Edirne'de son günlerde yüzeyini kaplayan çöp ve yosunlarla gündeme gelen Tunca Nehri, bu kez de kuraklık riski ile karşı karşıya. Kuruma noktasına gelen Tunca, bölgede üretim yapan çiftçileri de endişelendiriyor. Türkiye'nin pirinç ihtiyacının yarısını karşılayan Edirne'de, Tunca'dan 20 bin dekar çeltik tarlası faydalanıyor. Pirincin dışında mısır ve yonca tarlaları ile kentin sebze ve meyve ihtiyacını karşılayan bahçeleri de nehirden sulanıyor.
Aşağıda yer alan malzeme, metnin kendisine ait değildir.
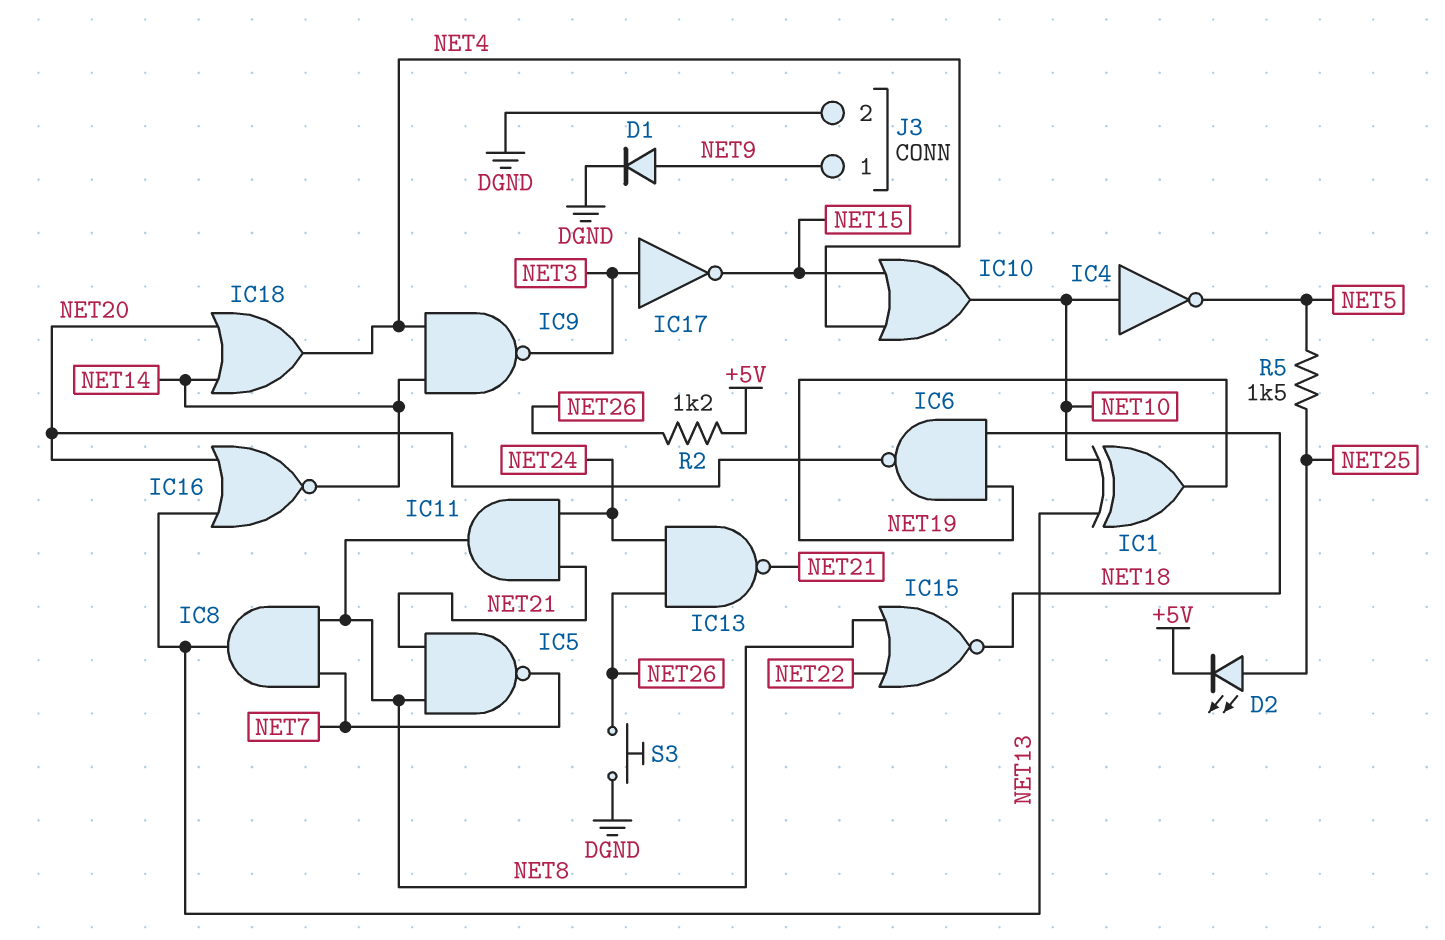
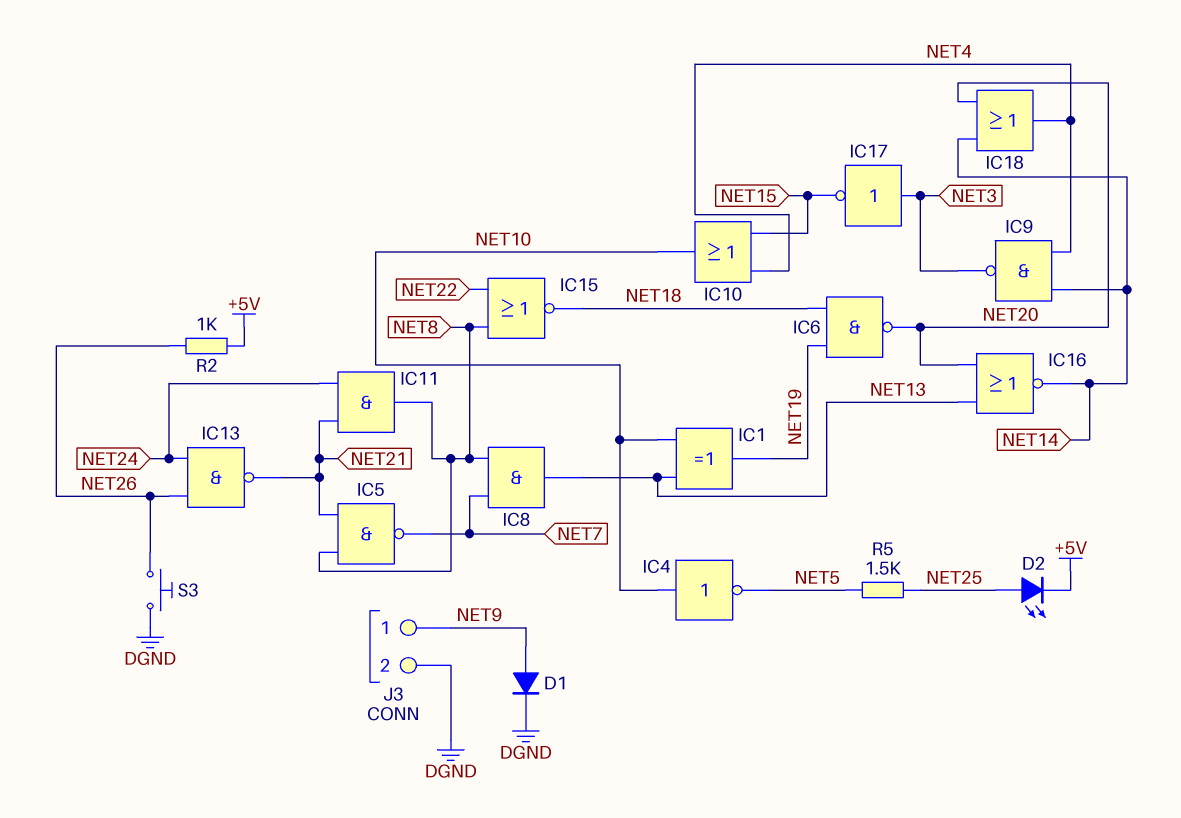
R2: 1.2k (+5V, NET26) -> 1k (+5V, NET26)

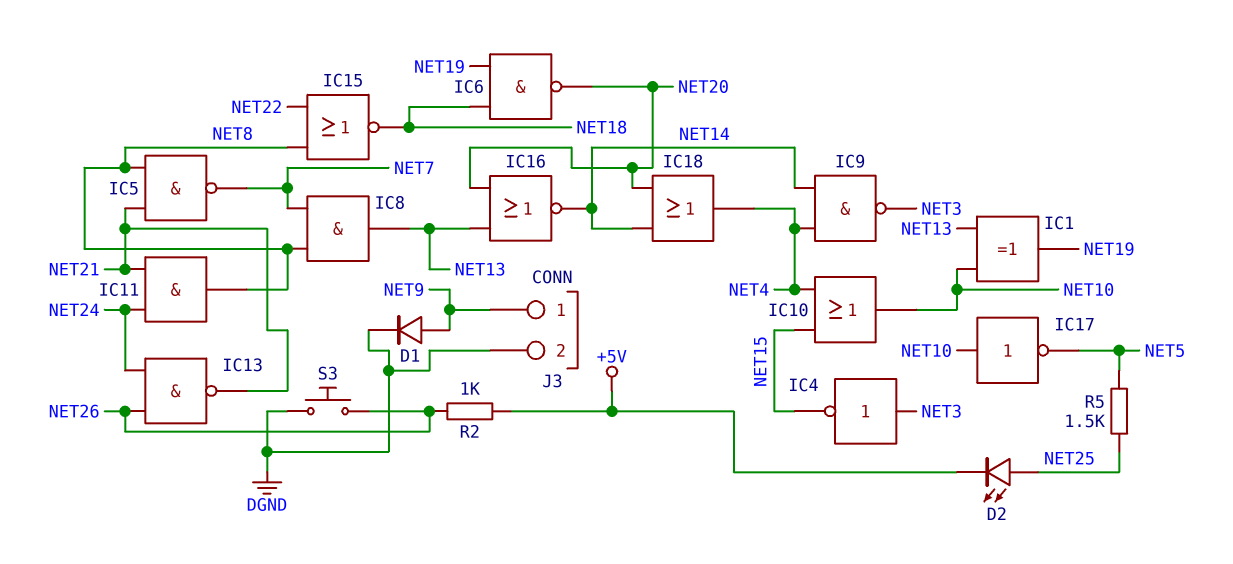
IC4: NOT (in NET10, out NET5) -> NOT (in NET3, out NET15)
IC17: NOT (in NET3, out NET15) -> NOT (in NET10, out NET5)

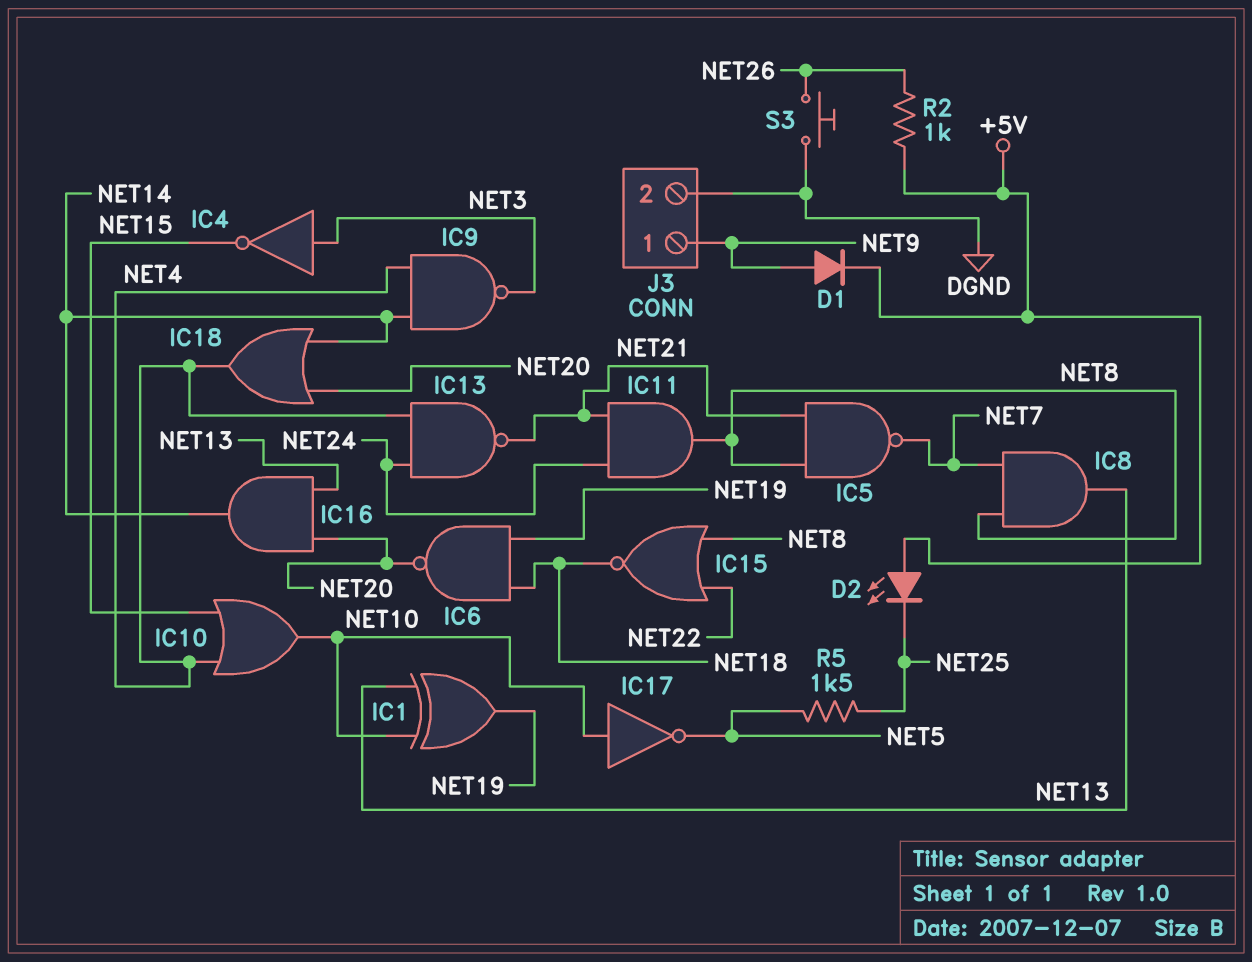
D1: diode (A NET9, K DGND) -> diode (A NET9, K +5V)
D2: LED (A NET25, K +5V) -> LED (A +5V, K NET25)
IC13: NAND (in NET24, in NET26, out NET21) -> NAND (in NET4, in NET24, out NET21)
IC16: NOR (in NET13, in NET20, out NET14) -> AND (in NET13, in NET20, out NET14)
Tunca Nehri sadece tarım arazilerini değil, doğal yaşam ve besi hayvanlarının da yaşam kaynağı. Geçmiş yıllarda yaşanan kuraklıkta, Bulgaristan'ın baraj kapaklarını açarak nehre su saldığını hatırlatan üreticiler, yetkililerin devreye girip suyun aynı şekilde gelmesini istiyor.
EN KURAK YAZI YAŞIYORUZ
Tunca Nehri'nin geçtiği Avarız ve Değirmenyeni köyleri kuraklıktan en çok etkilenen yerleşim yeri olarak dikkat çekiyor. En kurak yazı yaşadıklarını belirten pirinç üreticilerinden Mesut Çakır "Bundan 3-4 yıl önce de aynı durumla karşılaşmıştık. O zaman hükümet yetkililerimiz Bulgar yetkililerle görüşerek bir protokol imzalayıp bizim imdadımıza yetişmişlerdi. Bulgar yetkililerle yine görüşülmesini ve acil bir çözüm bulunmasını istiyoruz" dedi. Avarız köyünde pirinç üretimi yapan Mustafa Yücer ise "Bulgar hükümetiyle görüşülmesini ve kapakların açılmasını istiyoruz. Aksi halde sonumuz kötü... Kuraklık gördük ama böyle tehlikeli bir duruma gelmedik" diye konuştu. Bulgaristan'dan gelen suyun arttırılmasıyla kuraklığın son bulacağını belirten Vedat İmrak da ''Türkiye'ye giren su üst köyleri idare ediyor ama ondan sona bize hiçbir şey gelmiyor" görüşünü dile getirdi.